Morsi, of course, is no Zionist. The word "Israel" has never passed his lips in public and his spokesman denies he ever sent President Shimon Peres a letter of thanks after the latter congratulated him on his election last year. However, his year of presidency has not harmed Israeli-Egyptian relations. Quite the contrary.
Here are four reasons why Israel could still end up missing Morsi:
1. Under Morsi, the Muslim Brotherhood did the unthinkable when it affirmed the Camp David peace accords with Israel. Its leaders did talk of amending the treaty but they continued to uphold it, just as Hosni Mubarak's regime did before. Muslim Brotherhood members and government ministers may not have not with Israeli officials, but on the most crucial level for Israel - the security channels - cooperation was maintained and even improved, Israeli defense sources said, after a rocky period following Mubarak's fall.
Morsi's tenure was the first in which a large and popular Egyptian party that was elected in a democratic process supported, even if begrudgingly, the peace treaty with Israel, and justified it to the Egyptian people.
2. Israel feared that when in power, the Muslim Brotherhood – the ideological forebear of Hamas - would back the Palestinian Islamist movement and encourage it to launch missiles against Israel, while threatening Israel not to retaliate. Though, for a time, Hamas thought it was immuned, the Morsi administration actually did not try to stop Israel from launching Operation Pillar of Defense in Gaza last year, in which Hamas' military leadership and infrastructure was severely damaged. Morsi was also successful in achieving a swift ceasefire that has engendered for the past eight months - an unprecedented period of calm in southern Israel - which is now being adroitly observed and enforced by Hamas. The Muslim Brotherhood has reined in Hamas in a degree that never existed during Mubarak's time.

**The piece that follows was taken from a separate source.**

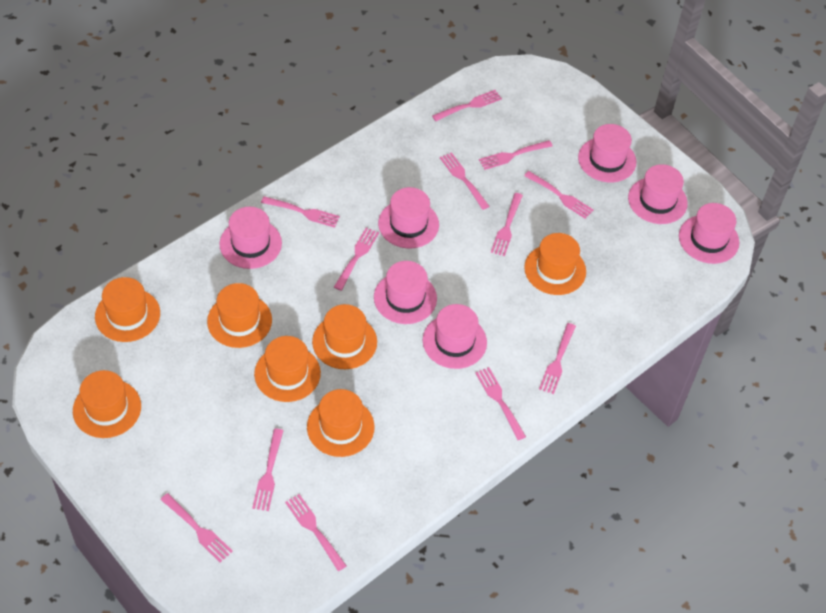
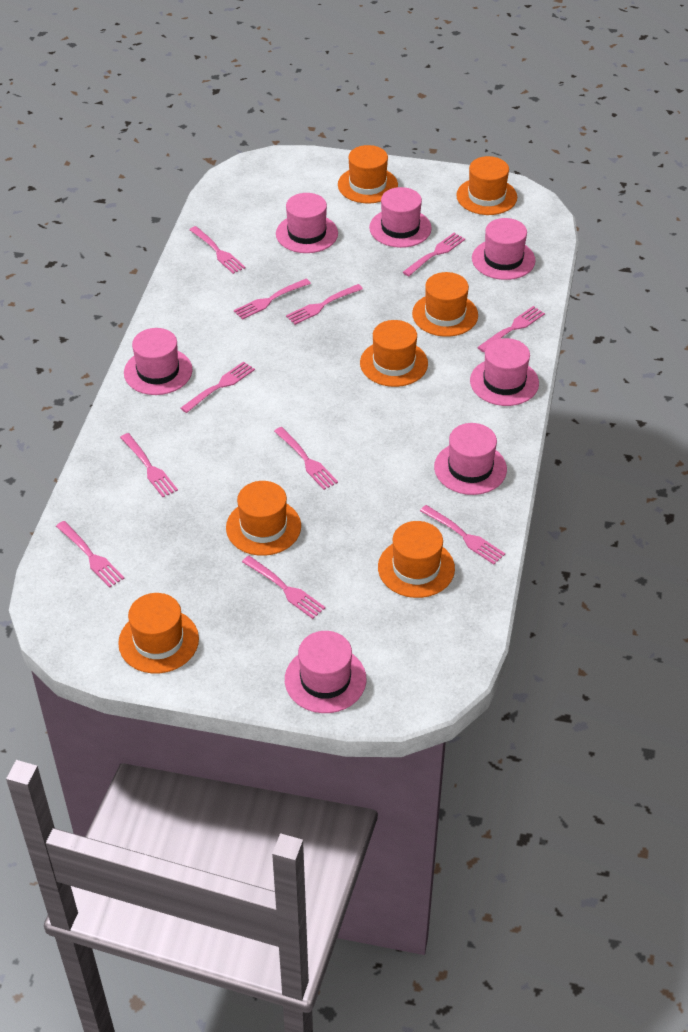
pink fork: 12 -> 11

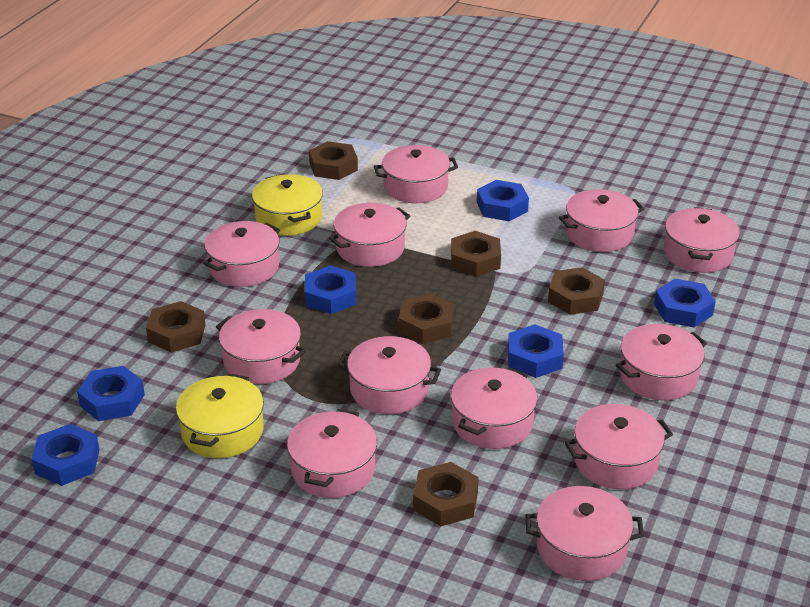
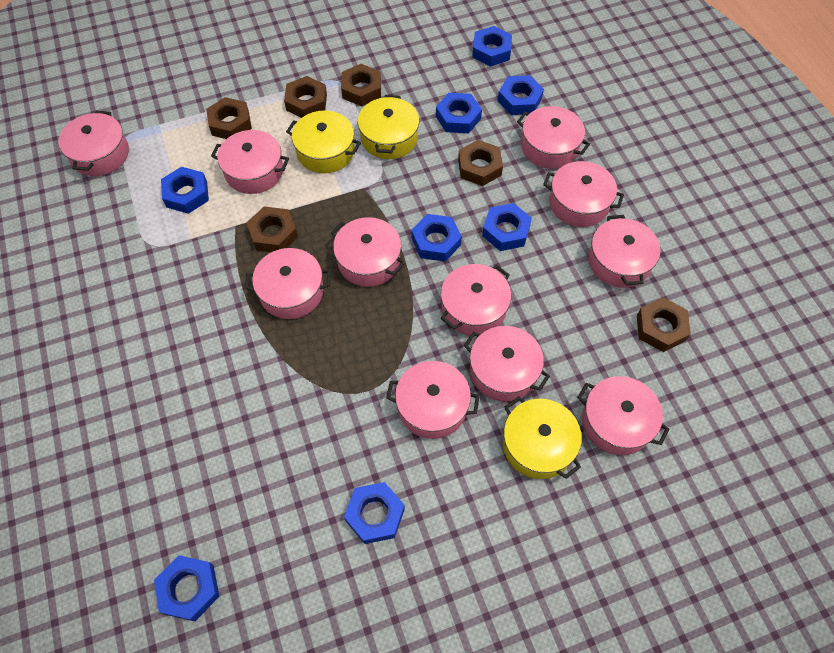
blue nut: 6 -> 8
pink pot: 12 -> 11
yellow pot: 2 -> 3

3. In Mubarak's day, the Egyptian army failed to act decisively against smuggling operations in Sinai, and from there through underground tunnels, into Gaza. For the Egyptians, this was an opportunity to create regional balance between Israel and the Palestinians, while keeping the Bedouin tribes who control the smuggling satisfied.
Since Mubarak's fall, chaos has reigned in Sinai. But over the past year, under Morsi's rule, the army has been sent on more focused and forceful operations against Al-Qaida elements that have taken over parts of the peninsula, and more importantly for Israel, it has demolished large numbers of smuggling tunnels. The closeness between Muslim Brotherhood and Hamas has made Egypt more determined to fight extreme Islamists in Sinai and Gaza, as well as smuggling of arms.
4. Despite fears of a rapprochement between Iran and Egypt following the Muslim Brotherhood's electoral victories, the differences between Sunni Egypt and Shia Iran have widened under Morsi, and any chance of cooperation now seems very remote. Instinctively, the Brotherhood identifies with the Sunni rebels fighting the Bashar Assad regime. Hezbollah's deepening involvement in Syria on Assad's side has made the government in Cairo an implacable foe of the Lebanese militia.
Morsi's Egypt is firmly in the anti-Iran camp. Prolonged political chaos in Cairo will attract the West's attention away from the civil war in Syria and help Iran and its allies to continue propping up the Assad regime.